What is An Icon?

An Icon

An Icon

The Echoes 20th Anniversary Poll is underway with listeners voting on 20 Icons of Echoes and 200 CDs for the 20th Anniversary of Echoes.   The comments and Echoes “memories” we’ve been receiving have been gratifying and humbling.  And the voting is looking fascinating.

Without giving any interim results away, it seems like people have different ideas about what constitutes iconic.

Besides being a symbol on your computer screen, an icon is an important and enduring symbol or in this case, someone who represents the pinnacle of their music field, an artist who is loved and whose influence is pervasive.

Outside of the Echoes sphere, Picasso is an icon, Thomas Kinkade is not (although he might be an icon of schlock).   Nirvana is iconic.  The Foo Fighters are not.  The Empire State Building is iconic, the Comcast Tower is not.   Wolfman Jack was iconic, John Diliberto is not.  So let’s  keep a little perspective.

Hint #1: If you have to put a qualifier in front of their name, like ambient composer Josh Smoosh or jazz saxophonist Bent Reed, then they probably are not iconic.

Hint#2: If you don’t need their whole name, they might be iconic. Eno is iconic.  Trane is iconic. Miles is iconic. Jimi is iconic. Even Klaus and the Dream are iconic. You don’t even need their whole names to identify them to virtually anyone, certainly anyone in their field.

Hint #3 : If you are voting for yourself , then you are not iconic.  But you may be ironic.

So when you’re voting, have a little perspective and a touch of humility.  But have fun and vote. The Echoes 20th Anniversary Poll has been extended to Midnight October 5.  Not only will you be part of our birthday celebration, but you can win an iPod Touch.
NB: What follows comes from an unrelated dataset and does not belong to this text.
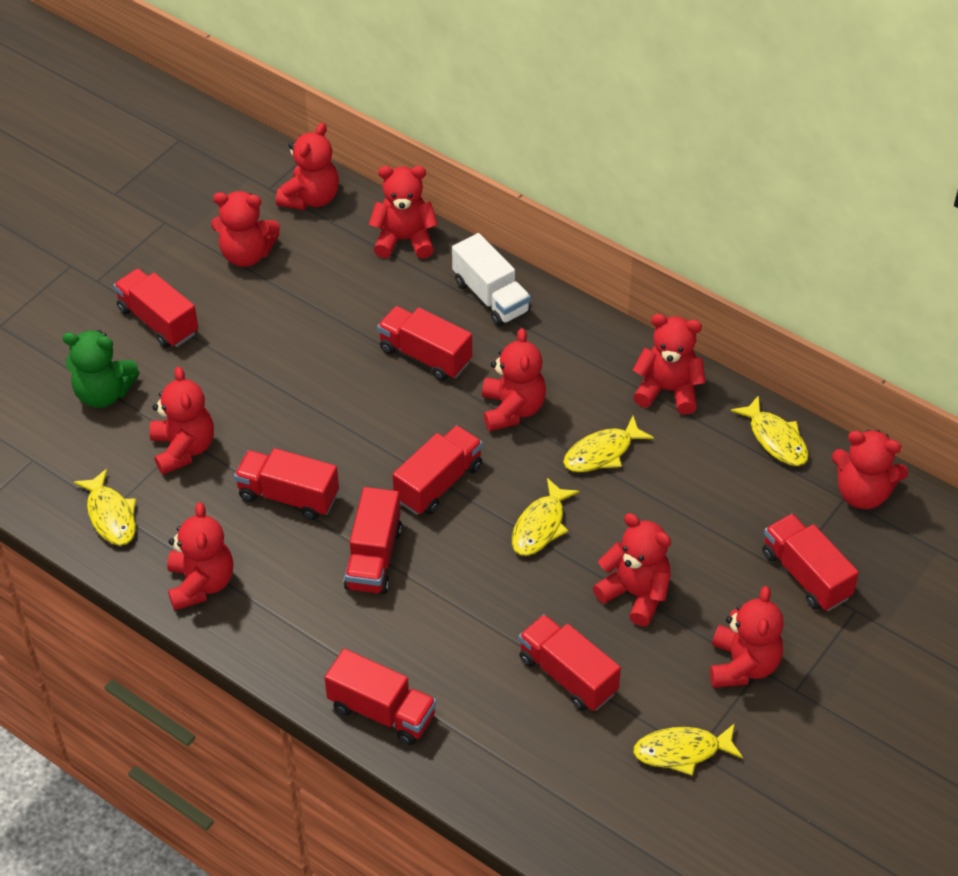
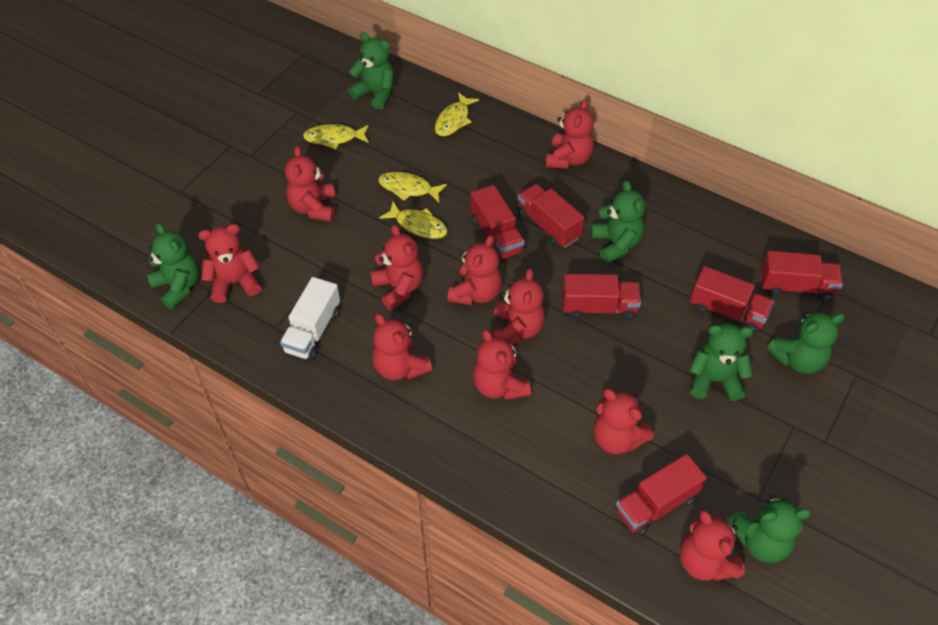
green teddy bear: 1 -> 6
red truck: 8 -> 6
yellow fish: 5 -> 4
John Diliberto ((( echoes )))

  2 comments for “What is An Icon?

  1. An opportunity missed in your post was to make the distinction, which it seems many people miss, between “iconic” and “iconoclastic”. The latter literally meaning “image breaker” or “image smasher” or, when applied to artists, those who depart and/or destroy the traditional form that came before them. Those artists who are now “iconic” were often “iconoclastic” when they first came to the general public’s attention. Elvis (Presley) might be a good example. His image is now (at least in his circa ’55 to say circa ’64 phase) that of the iconic rockabilly hep cat, even the iconic original rock and roller (although the critics and music geeks have field days with these kind of generalizations). But in his day, he was iconoclastic in that he blurred the lines between music for white teenagers and “race” music and brought from-the-hip-down sexuality into his stage presence.